I recently had to write a challenge for a company that was to merge 3 CSV files into one based on the first attribute of each (the attributes were repeating in all files).
I wrote the code and sent it to them, but they said it took 2 minutes to run. That was funny because it ran for 10 seconds on my machine. My machine had the same processor, 16GB of RAM, and had an SSD as well. Very similar environments.
I tried optimising it and resubmitted it. This time they said they ran it on an Ubuntu machine and got 11 seconds, while the code ran for 100 seconds on the Windows 10 still.
Another peculiar thing was that when I tried profiling it with the Profile module, it went on forever, had to terminate after 450 seconds. I moved to cProfiler and it recorded it for 7 seconds.
EDIT: The exact formulation of the problem is
Write a console program to merge the files provided in a timely and efficient manner. File paths should be supplied as arguments so that the program can be evaluated on different data sets. The merged file should be saved as CSV; use the id column as the unique key for merging; the program should do any necessary data cleaning and error checking.

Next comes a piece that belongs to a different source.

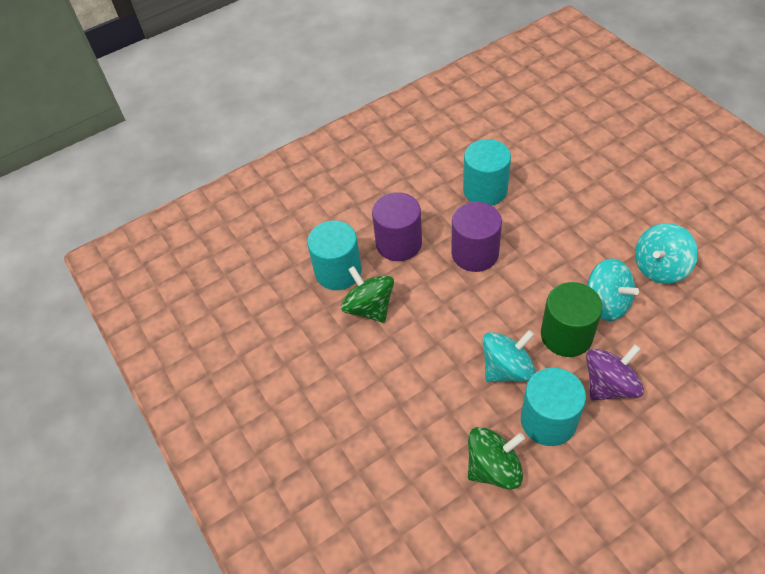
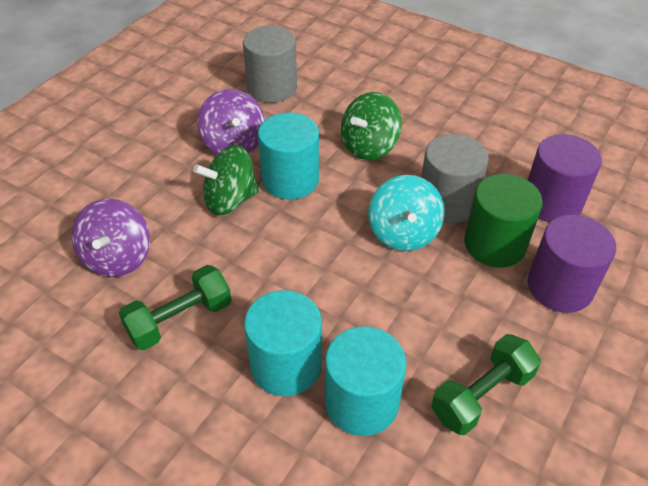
green dumbbell: 0 -> 2
grey cylinder: 0 -> 2
purple spinning top: 1 -> 2
turquoise spinning top: 3 -> 1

Feel free to use any language you’re comfortable with – only restriction is no external libraries as this defeats the purpose of the test. If the language provides CSV parsing libraries (like Python), please avoid using them as well as this is a part of the test.

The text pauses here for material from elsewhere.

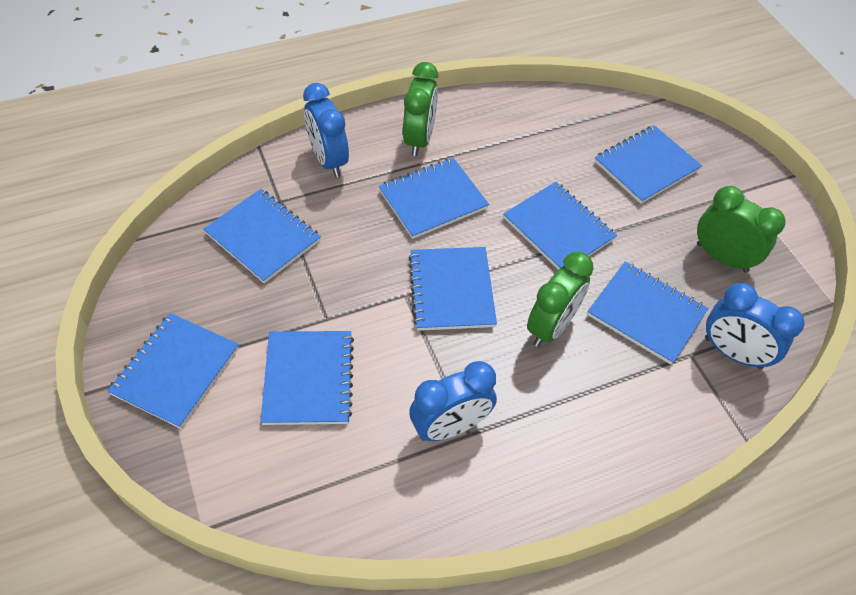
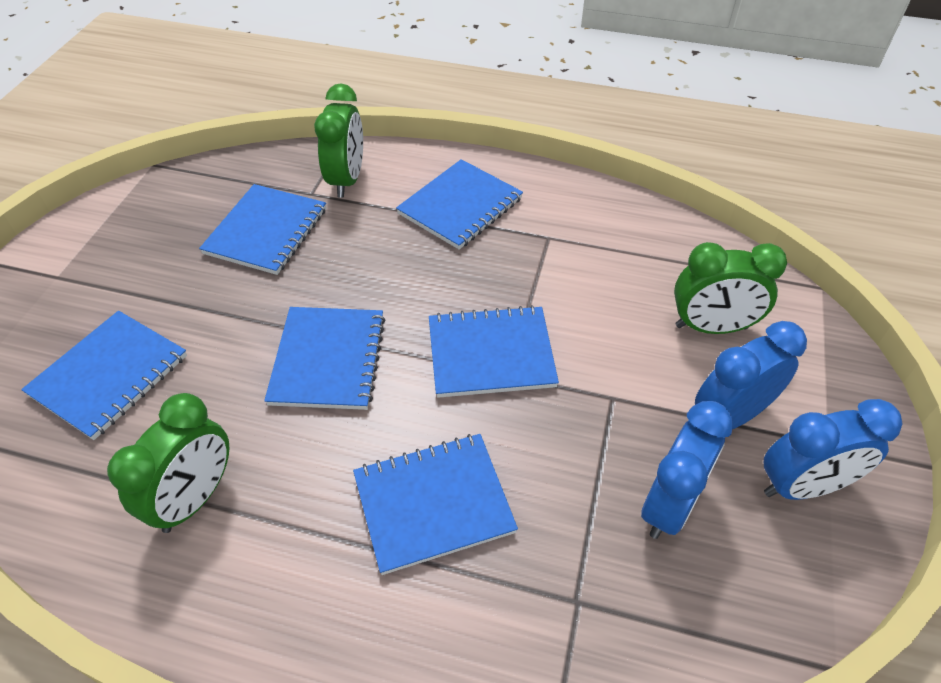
blue notebook: 8 -> 6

Without further ado here's the code:
#!/usr/bin/python3
import sys
from multiprocessing import Pool
HEADERS = ['id']
def csv_tuple_quotes_valid(a_tuple):
    """
    checks if a quotes in each attribute of a entry (i.e. a tuple) agree with the csv format
    returns True or False
    """
    for attribute in a_tuple:
        in_quotes = False
        attr_len = len(attribute)
        skip_next = False
        for i in range(0, attr_len):
            if not skip_next and attribute[i] == '\"':
                if i < attr_len - 1 and attribute[i + 1] == '\"':
                    skip_next = True
                    continue
                elif i == 0 or i == attr_len - 1:
                    in_quotes = not in_quotes
                else:
                    return False
            else:
                skip_next = False
        if in_quotes:
            return False
    return True
def check_and_parse_potential_tuple(to_parse):
    """
    receives a string and returns an array of the attributes of the csv line
    if the string was not a valid csv line, then returns False
    """
    a_tuple = []
    attribute_start_index = 0
    to_parse_len = len(to_parse)
    in_quotes = False
    i = 0
    #iterate through the string (line from the csv)
    while i < to_parse_len:
        current_char = to_parse[i]
        #this works the following way: if we meet a quote ("), it must be in one
        #of five cases: "" | ", | ," | "\0 | (start_of_string)"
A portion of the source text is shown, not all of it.